“The profound man … does not set his mind either for or against anything. What is right, he will follow.” – Confucius
Unfortunately, profound men and women have little chance of getting elected to the White House, thanks to our primary system that makes candidates appeal to their party’s most obnoxious factions before slaloming back to the center to pick up the independents in the middle.
The funny thing is that, if you look at every poll on party identification, independents are growing and growing. But the hyperpartisans are so well-entrenched that the primaries — at least the GOP primaries, since the Democrats won’t have a race in 2012 — are going to be full of candidates pandering to the most hateful elements.
Andrew Sullivan already came up with the best headline for this piece (The Ability To Win Has A Liberal Bias) and pulled out the money quote:
The underlying theory behind the talk radio critique of Daniels is basically that you can’t trust a man who disarms liberals with his seeming reasonability, and what you need instead is somebody who takes the fight to the left at every opportunity.
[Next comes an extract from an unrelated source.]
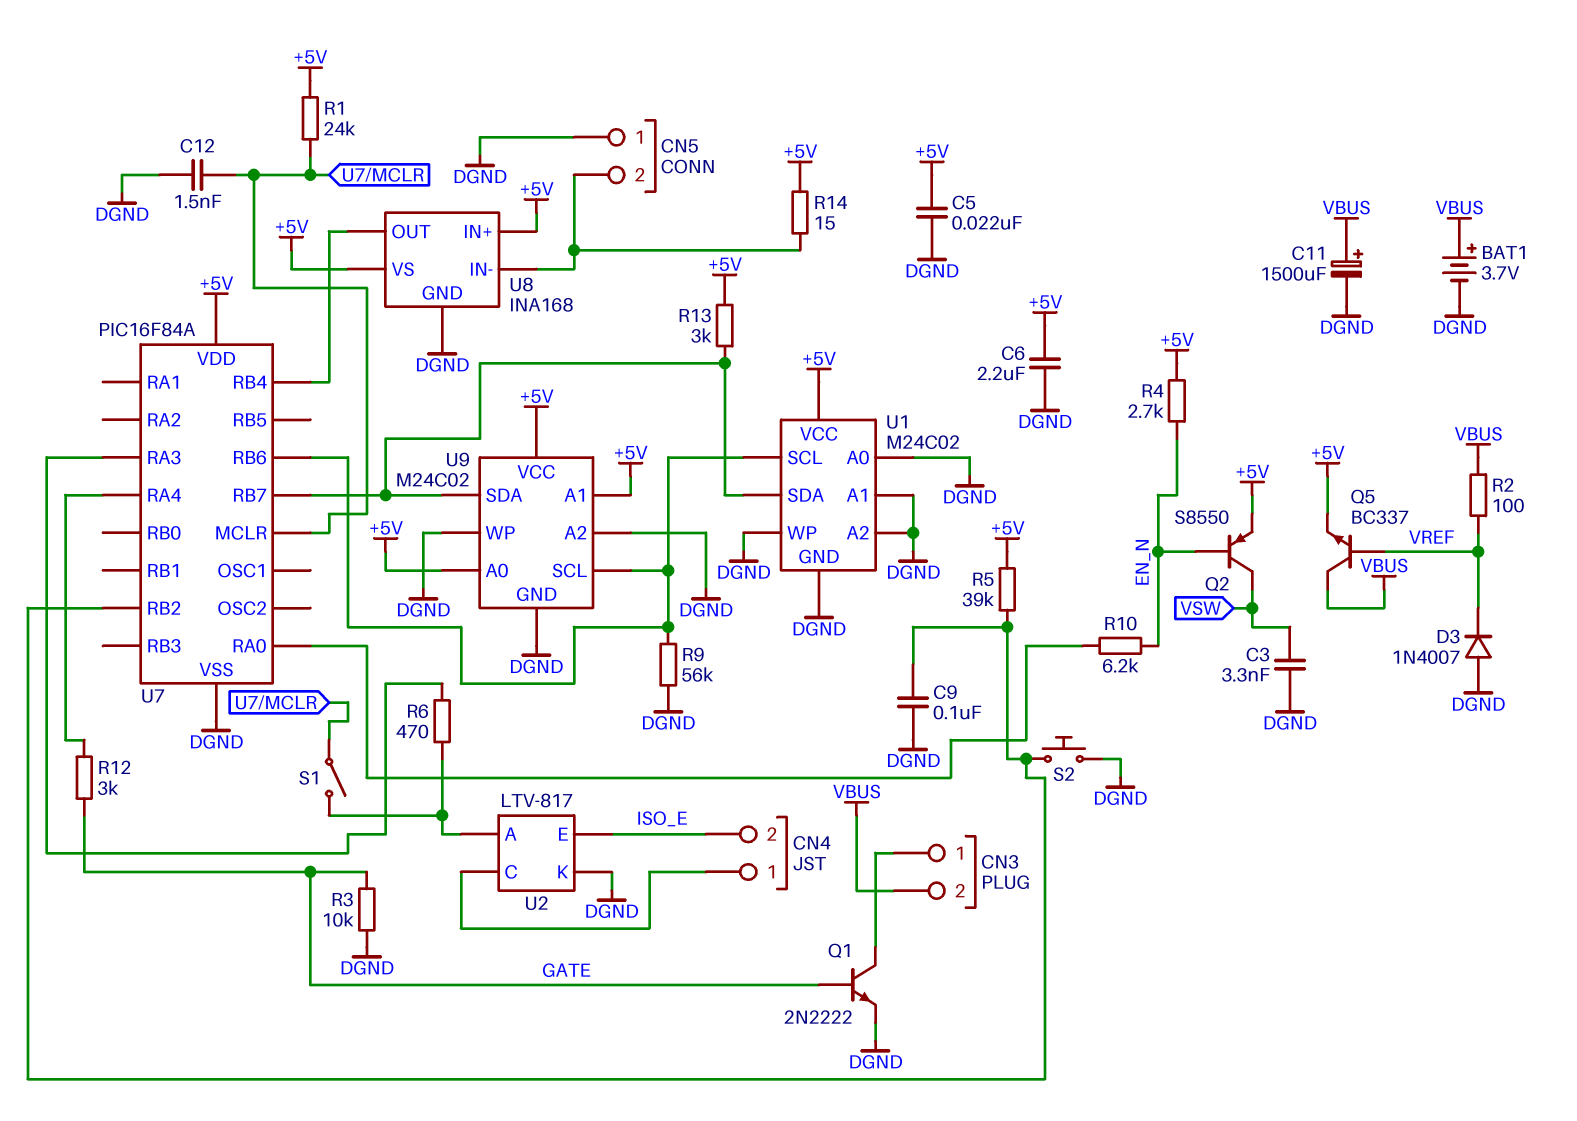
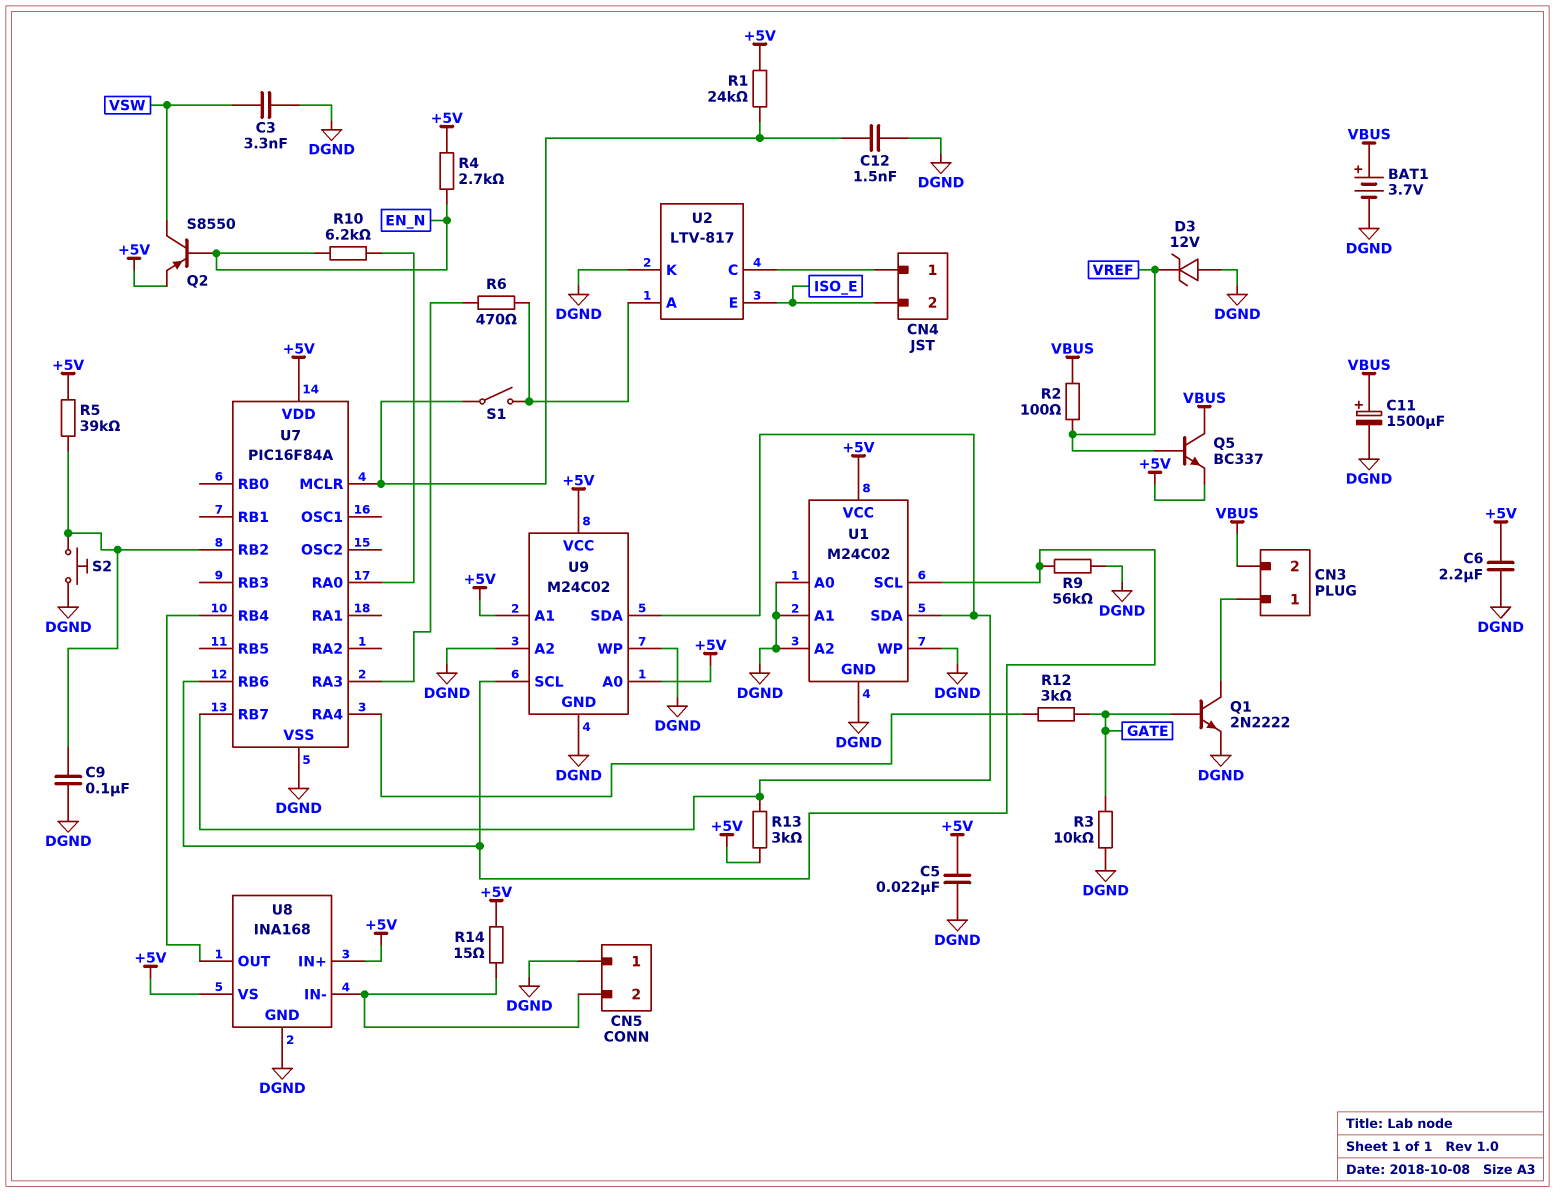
D3: diode 1N4007 (A DGND, K VREF) -> zener 12V (A DGND, K VREF)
This is an excellent description of the qualities required … to be a good talk radio host. But when applied to the presidential scene, it amounts to a kind of politics of schadenfreude, in which actual conservative accomplishments count for nothing, the ability to woo undecided voters is downgraded or dismissed, and all that matters is how much a prospective candidate irritates liberals.
But the rest of the original is a good read:
Mitch Daniels and the Talk Radio Right – NYTimes.com.
To an extent, you could say the left does this sort of thing as well. But if the Democrats were searching solely for candidates who annoy the right, Barney Frank would’ve been a big-time contender. Instead, the Democrats nominate people who deviate from the party line. And the “talk radio right” finds a reason to hate them anyway.